A Phase II/III trial of risk-stratified, reduced intensity adjuvant treatment in patients undergoing transoral surgery for Human papillomavirus (HPV)-positive oropharyngeal cancer

• Histologically confirmed diagnosis of squamous cell carcinoma of the oropharynx. • HPV positive on central testing. • UICC TNM (7th edition) stage T1T3, N0N2b tumours of the oropharynx.
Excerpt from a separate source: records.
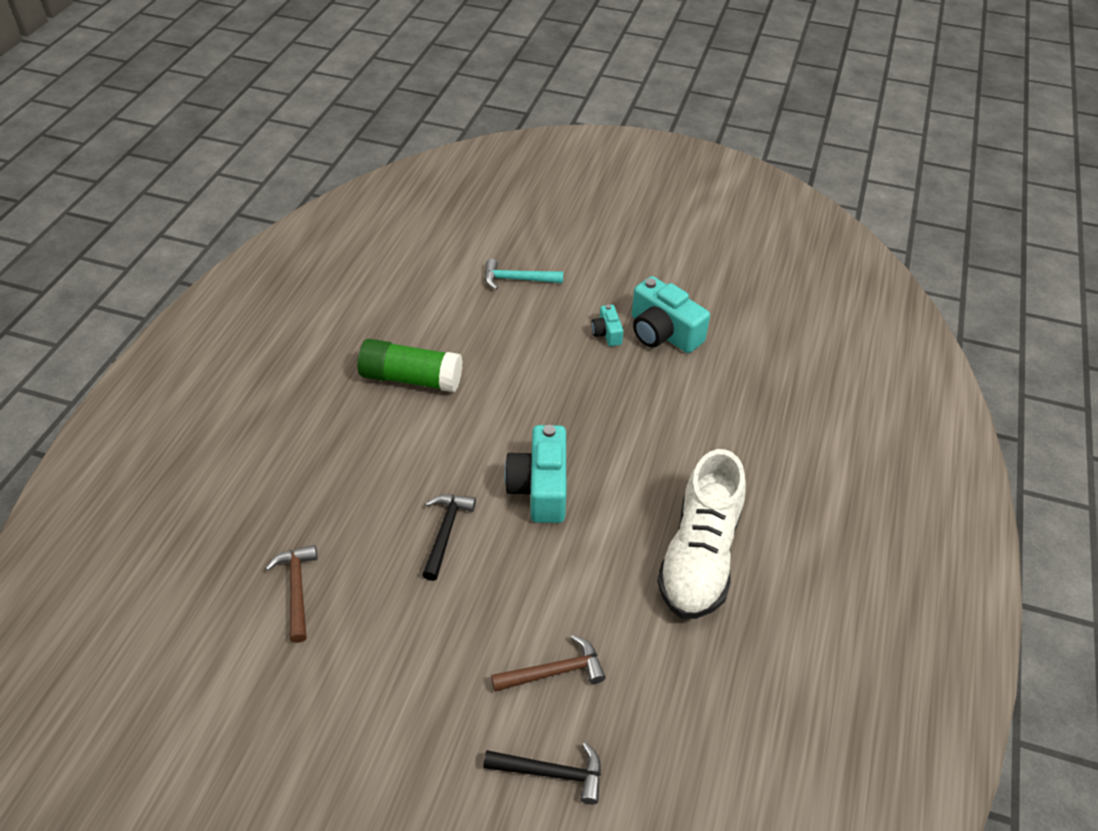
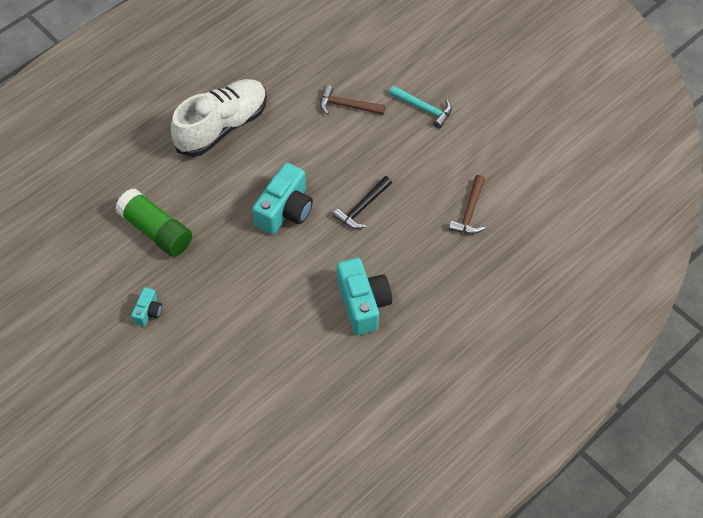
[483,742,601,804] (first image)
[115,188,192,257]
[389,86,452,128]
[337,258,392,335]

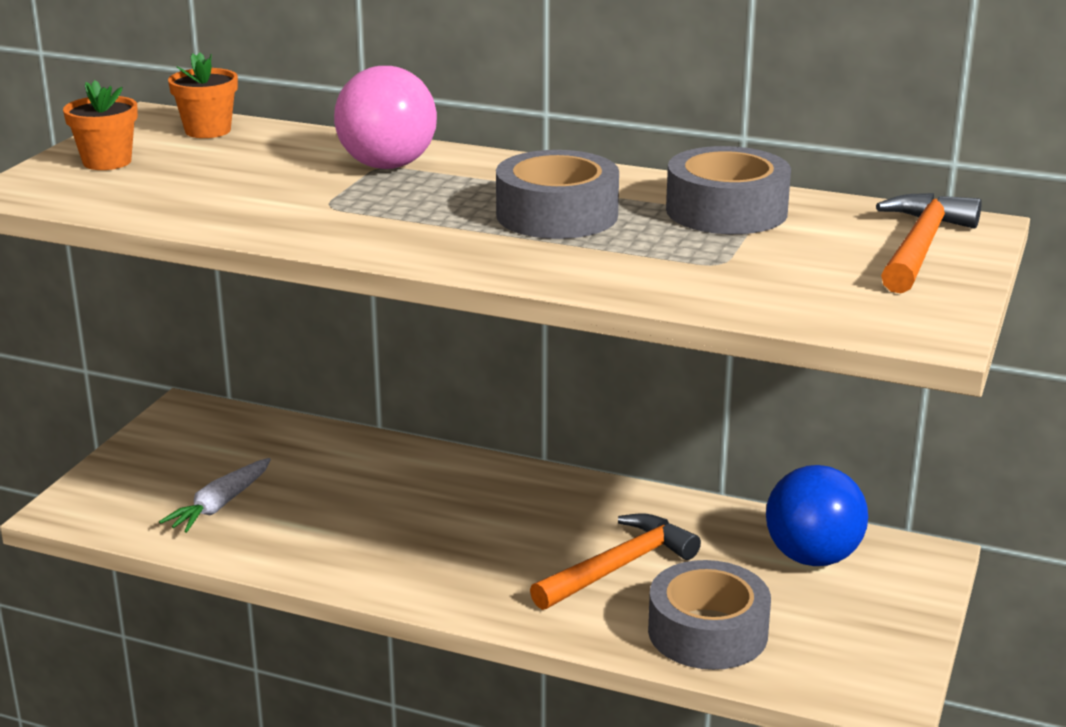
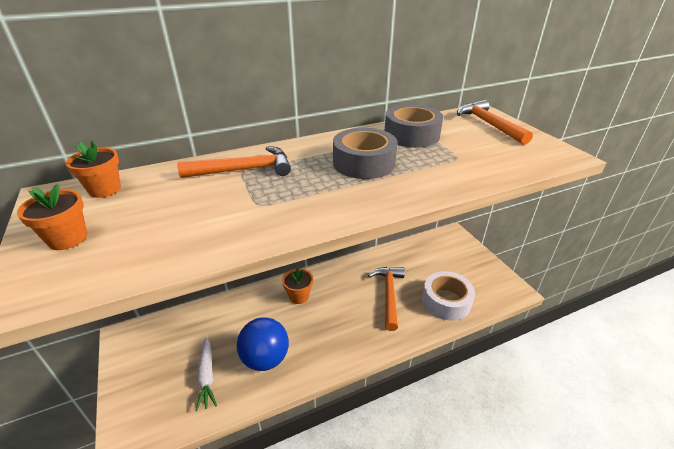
[282,268,313,304]
[237,317,289,371]
[177,146,291,178]
[422,271,475,321]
Staging should be based on cross sectional imaging investigations carried out within 6 weeks of study entry*. • Local MDT decision to treat with primary transoral resection and neck dissection. • Patients considered fit for surgery and adjuvant treatment by the local MDT. • Aged 18 or over. • Written informed consent provided. * Please Note: Current smokers with N2b disease (including smokers up to 2 years before diagnosis) are not eligible to be included.

• HPV negative squamous cell carcinomas of the head and neck. • Patients with T4 primary oropharyngeal tumours and/or T1T3 tumours where transoral surgery is considered not feasible. • N2cN3 nodal disease. • Unresectable retropharyngeal node involvement. • Current smokers with N2b disease (including smokers up to 2 years before diagnosis). • Any pre-existing medical condition likely to impair swallowing function and/ or a history of pre-existing swallowing dysfunction. • Patients with distant metastatic disease (UICC TNM stage IVC disease) as determined by routine preoperative staging radiological investigations e.g., CT thorax and upper abdomen or PETCT. • Patients with a history of malignancy in the last 5 years, except basal cell carcinoma of the skin or carcinoma in-situ of the cervix. • Pregnant or lactating women and fertile women who will not be using contraception during the trial.